Harold Robert, ancien directeur de l’École Le Caron

Un futur musée de l’école de la résistance

L’École secondaire de la Huronie avait été installée dans le bâtiment maintenant occupé par l’organisme La Clé d’la Baie.

La Clé d’la Baie travaille actuellement sur un projet de musée pour commémorer les 40 ans de la lutte, l’an prochain.

Un projet qui prend tout son sens dans le contexte actuel, souligne la directrice générale de l'organisme.

Un cahier avec plusieurs caricatures découpées.Agrandir l’image (Nouvelle fenêtre)

Des archives de caricatures de 1979.

Photo : Radio-Canada / Marie-Hélène Ratel

Sylvia Bernard s’attend à voir des gens de toutes les générations joindre la résistance de l’Assemblée de la francophonie de l’Ontario, dont des gens qui avaient participé aux manifestations dans les années 70, cette fois-ci avec leurs enfants et petits-enfants.

On se disait qu'on avait fait un bon bout de chemin.

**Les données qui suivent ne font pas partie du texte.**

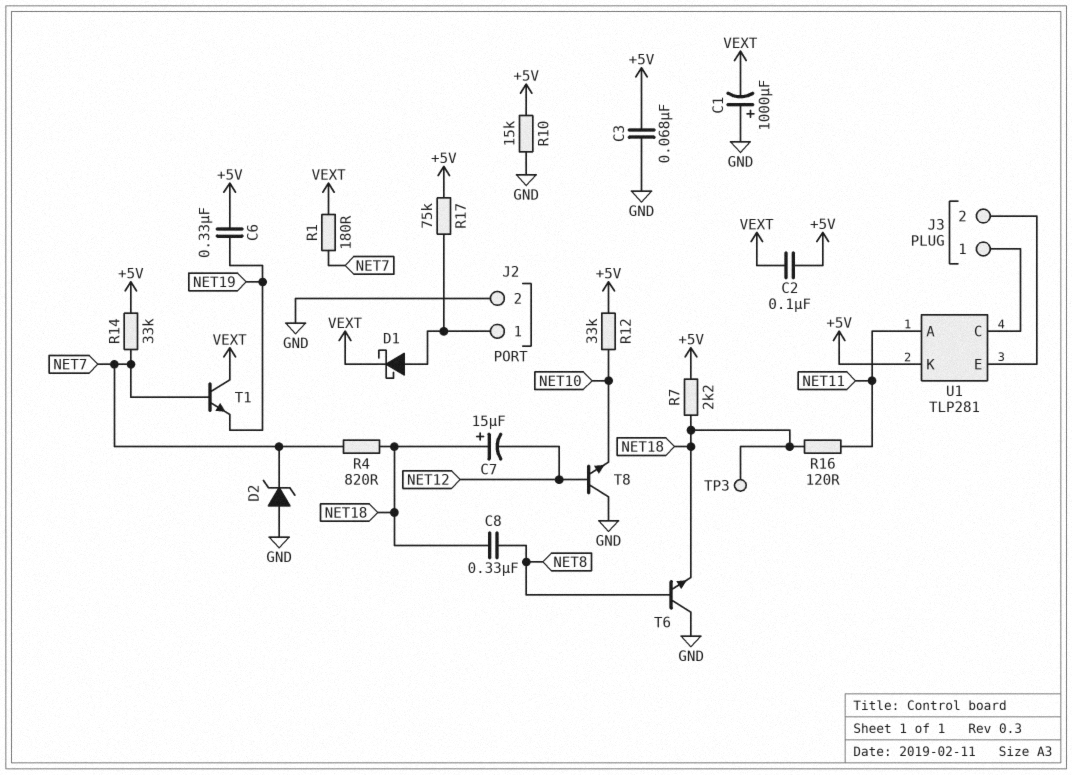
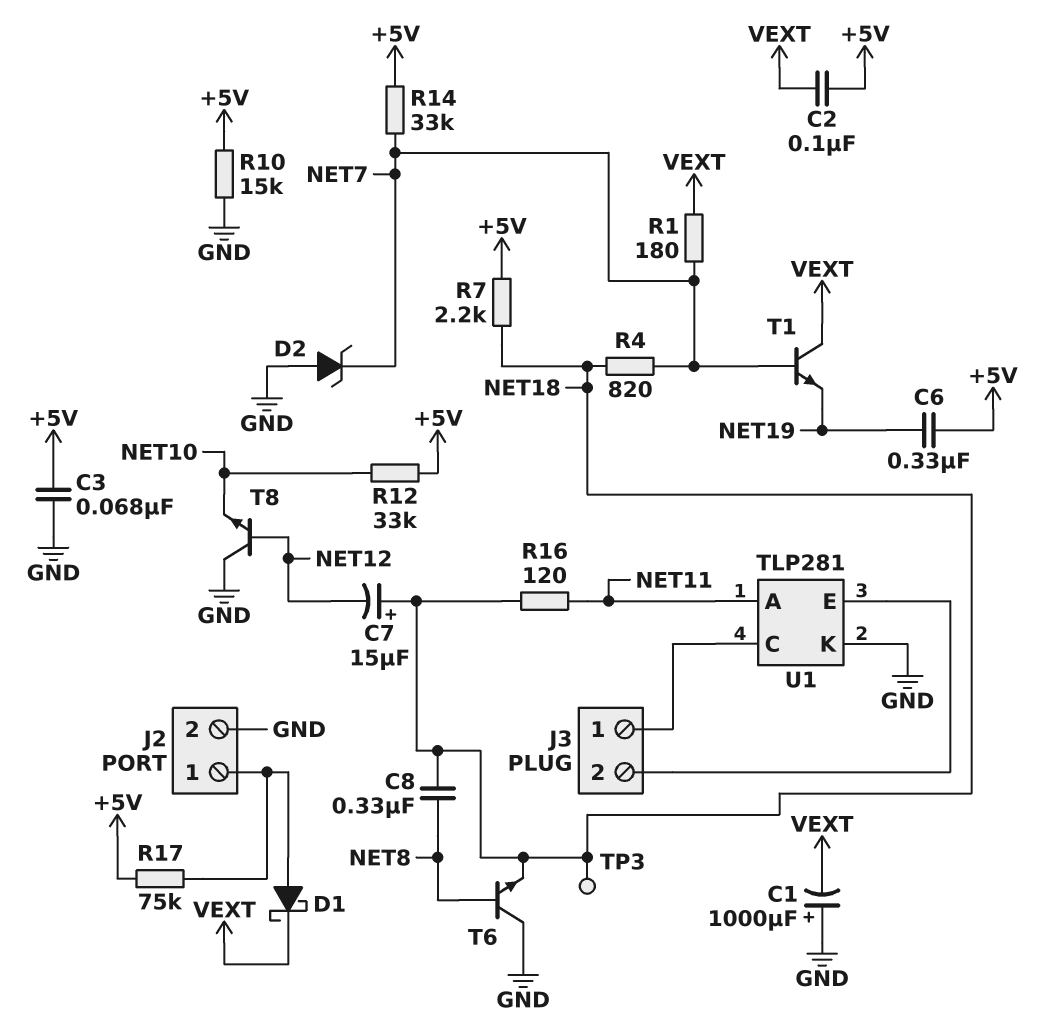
U1 pin K: +5V -> GND

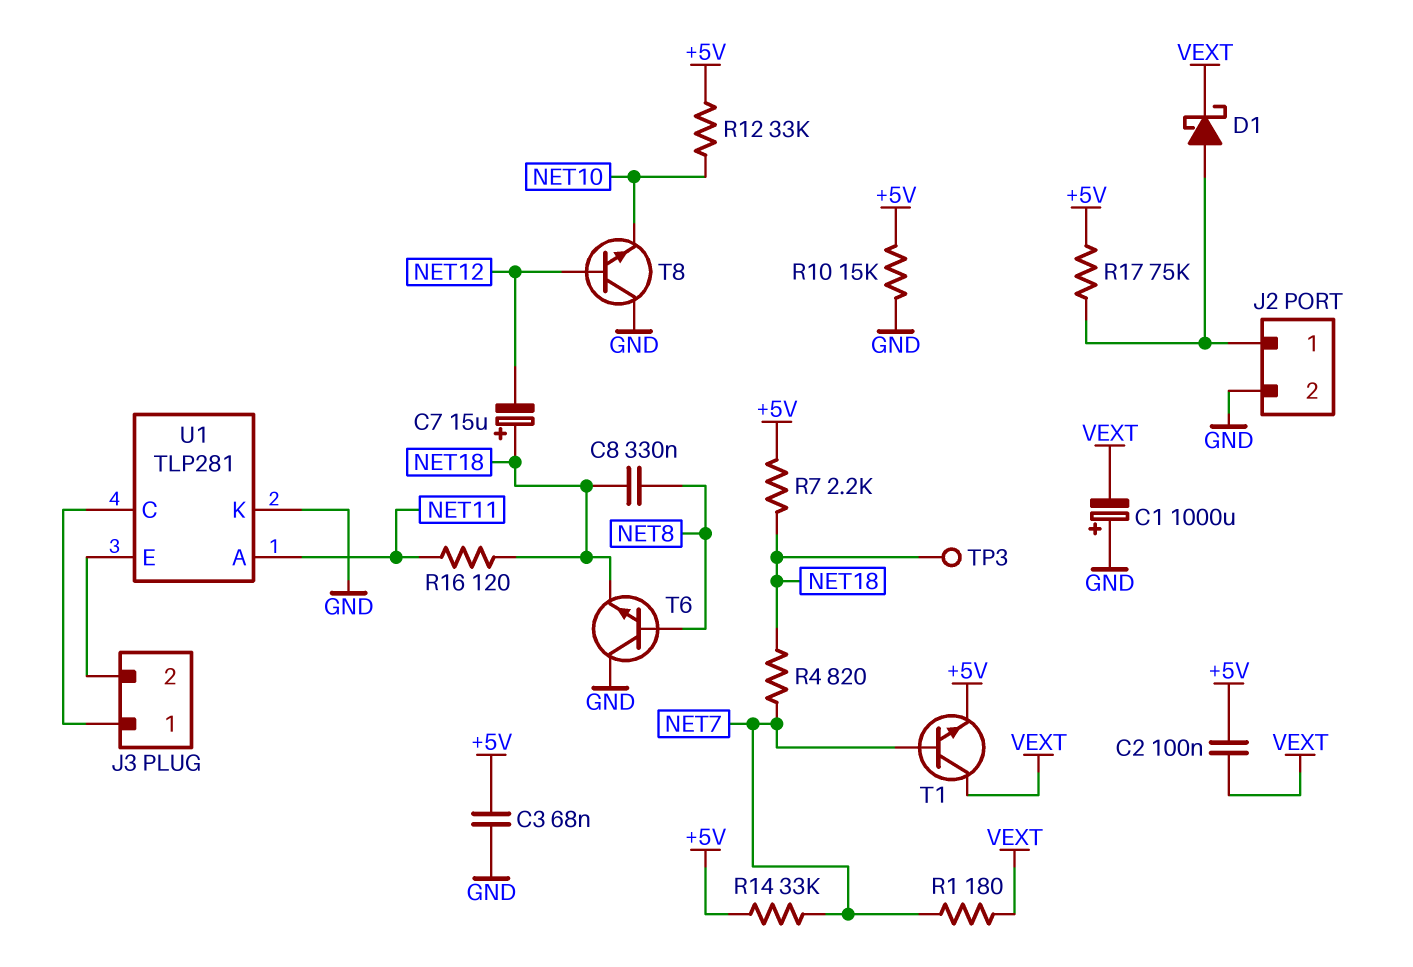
C6: 330nF (+5V, NET19) -> none
D2: zener (A GND, K NET7) -> none
T1: NPN (B NET7, C VEXT, E NET19) -> NPN (B NET7, C VEXT, E +5V)

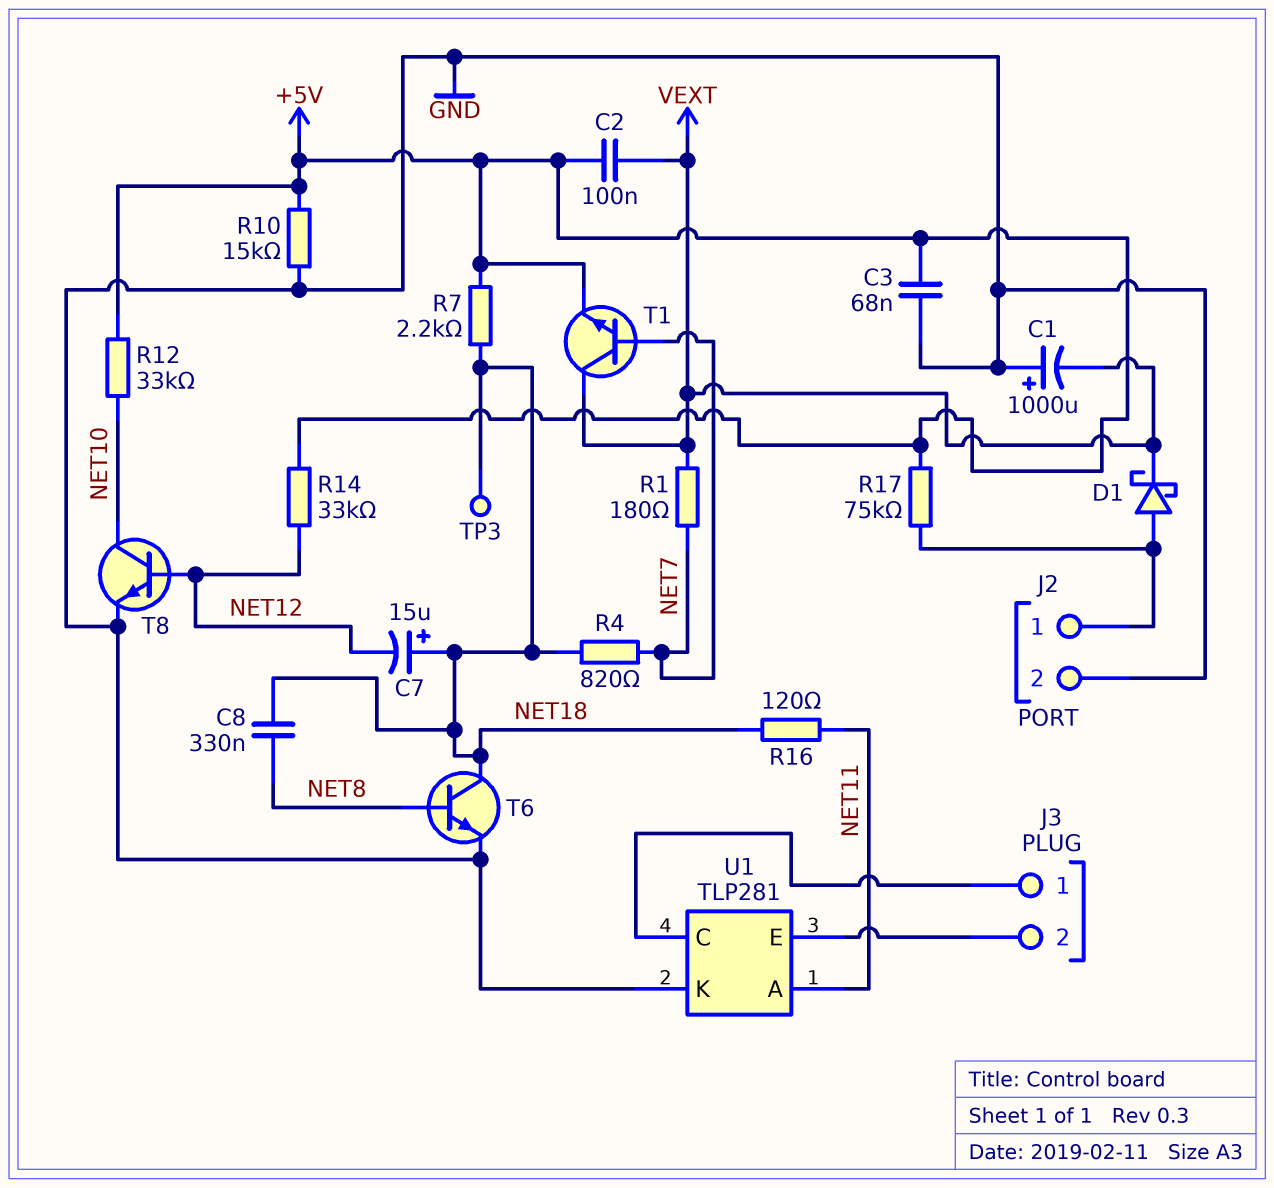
R14: 33k (+5V, NET7) -> 33k (+5V, NET12)
T6: NPN (B NET8, C GND, E NET18) -> NPN (B NET8, C NET18, E GND)
T8: NPN (B NET12, C GND, E NET10) -> NPN (B NET12, C NET10, E GND)

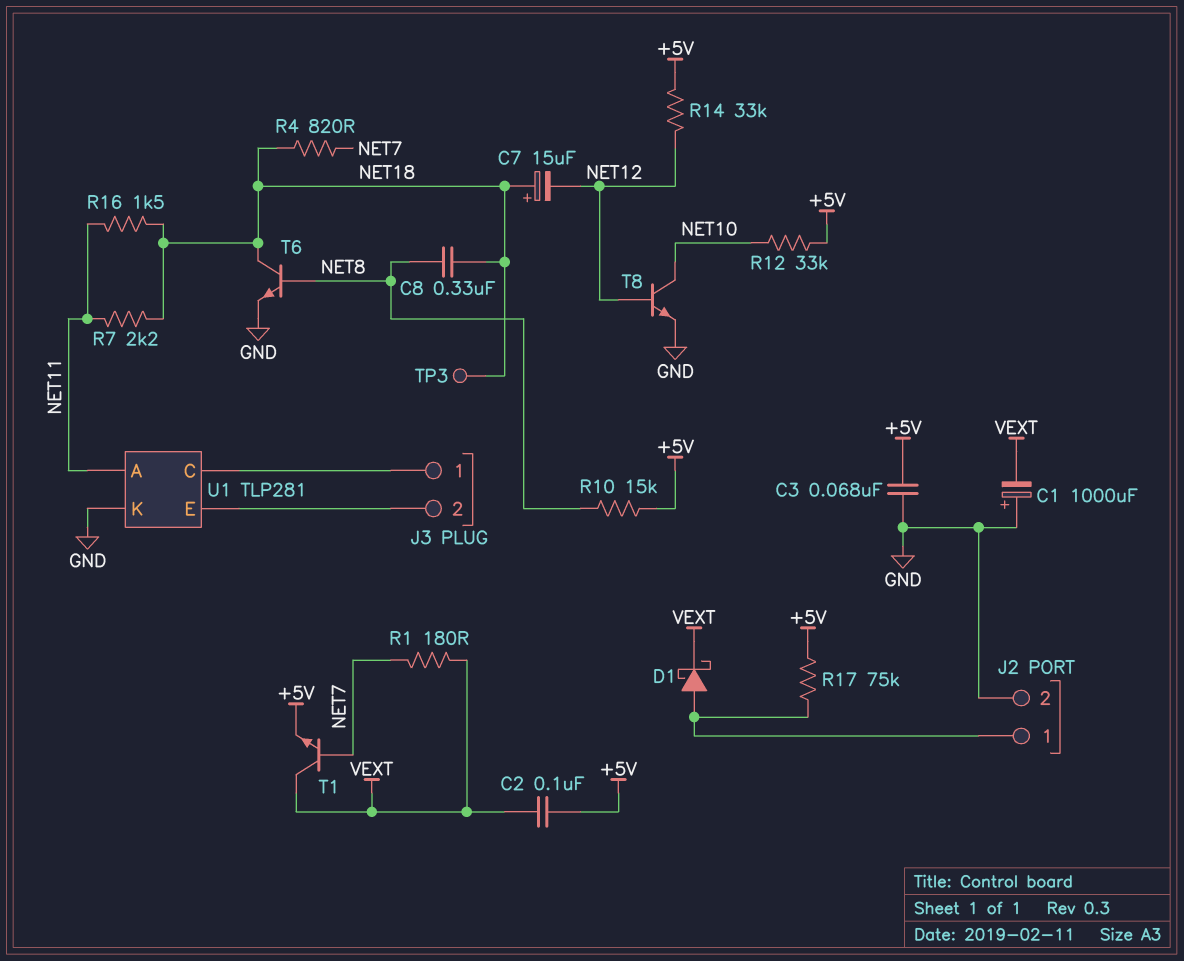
R7: 2.2k (+5V, NET18) -> 2.2k (NET11, NET18)
R10: 15k (+5V, GND) -> 15k (+5V, NET8)
R16: 120 (NET11, NET18) -> 1.5k (NET11, NET18)

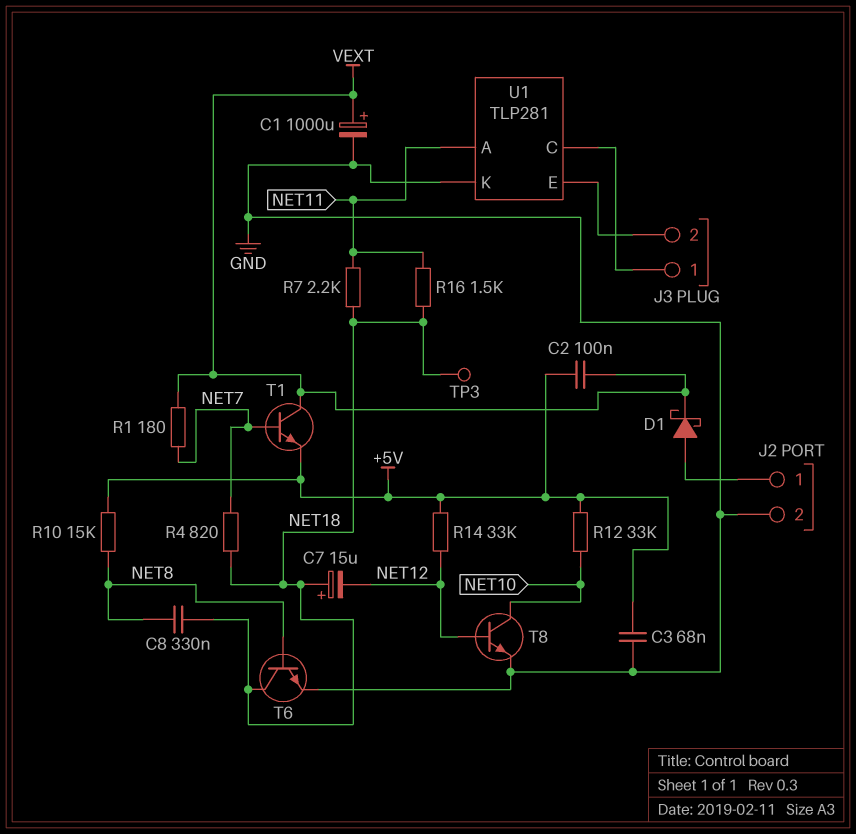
C1: 1000uF (plus GND, minus VEXT) -> 1000uF (plus VEXT, minus GND)
R17: 75k (+5V, J2/1) -> none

Mais des fois il ne suffit que d'un premier ministre ignorant pour faire un recul de 40 ans.

Sylvia Bernard, directrice générale, La Clé d’la Baie
Sylvia Bernard regarde la plaque commémorative pour l'école de la résistance.Agrandir l’image (Nouvelle fenêtre)

La directrice générale de La Clé d'la Baie s'attend à ce que de nombreuses personnes se joignent à la mobilisation.